On May 8, 2007, at 1:25 PM, Jonas Sicking wrote:

> Anne van Kesteren wrote:
>>>>  * text/xsl has been added as a MIME type that causes
>>>>    responseXML to return a Document object (if the resource
>>>>    can indeed be parsed according to the XML specfications.)
>>>>    Again, for compatibility reasons.
>>> There is no need for the draft to encourage use of unregistered  
>>> media
>>> types, and there is very little need for the draft to apply non-XML
>>> treatment to media types like application/smil which are defined for
>>> use with XML documents. I believe it is entirely sufficient and more
>>> appropriate to state, for example, "If the internet media type in  
>>> the
>>> Content-Type header indicates the entity body is an XML  
>>> document, ...".
>> Vendors have indicated they would like to have defined what that  
>> would mean, which is what the draft now tries to say. This indeed  
>> excludes (now obsolete?) MIME types such as application/smil but I  
>> don't think that will cause a problem in practice. If it does, I  
>> suppose we should get implementation feedback during CR.
> I think it's inappropriate to have an absolute list like the spec  
> has now. Ideally I'd like to use the wording Bjoern suggested, but  
> if we absolutely have to list mimetypes why not do something like:
> If there is no content type, or the content type is one that the UA  
> considers to be an XML type ... . At least the following types  
> SHOULD[1] be considered XML types; application/xml, text/xml, text/ 
> xsl and any type ending in +xml.
> [1] not sure if it should be a MUST or SHOULD requirement.

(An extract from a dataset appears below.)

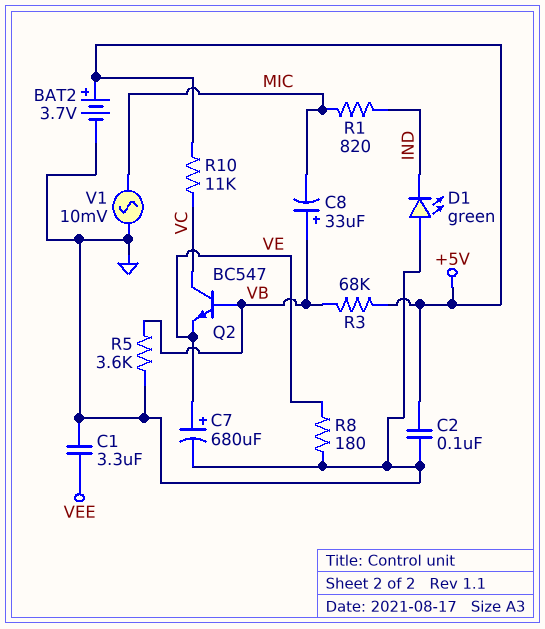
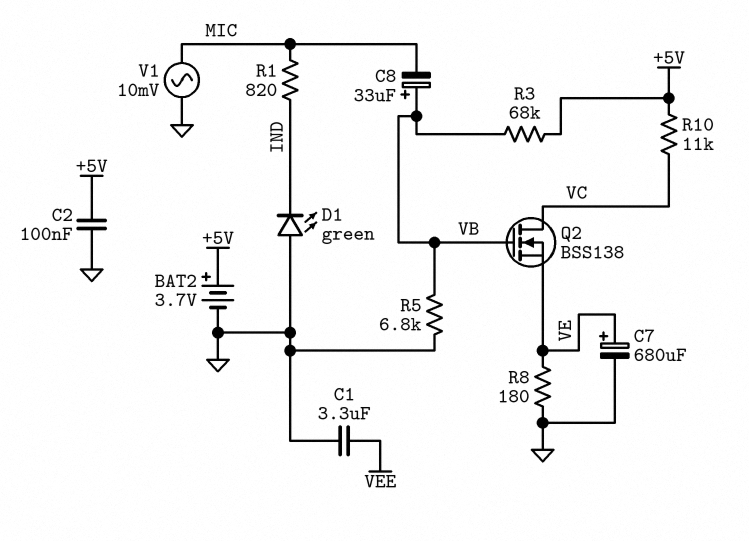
Q2: NPN BC547 (B VB, C VC, E VE) -> NMOS BSS138 (G VB, D VC, S VE)
R5: 3.6k (GND, VB) -> 6.8k (GND, VB)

It should be a MUST because:

- We want test cases to cover it.
- There's no sensible reason to let a UA to not treat any of the  
listed types as XML if it supports XML at all, if at least some UAs do.

I'm also not sure of the benefit of letting the UA treat arbitrary  
other types as XML besides those listed. Modern XML MIME types should  
all be following the +xml convention. And clearly for  
interoperability we want it to be the case that the UA MUST NOT treat  
text/html or text/plain or image/png as XML types. What types are  
there where it would be acceptable for the UA to go either way?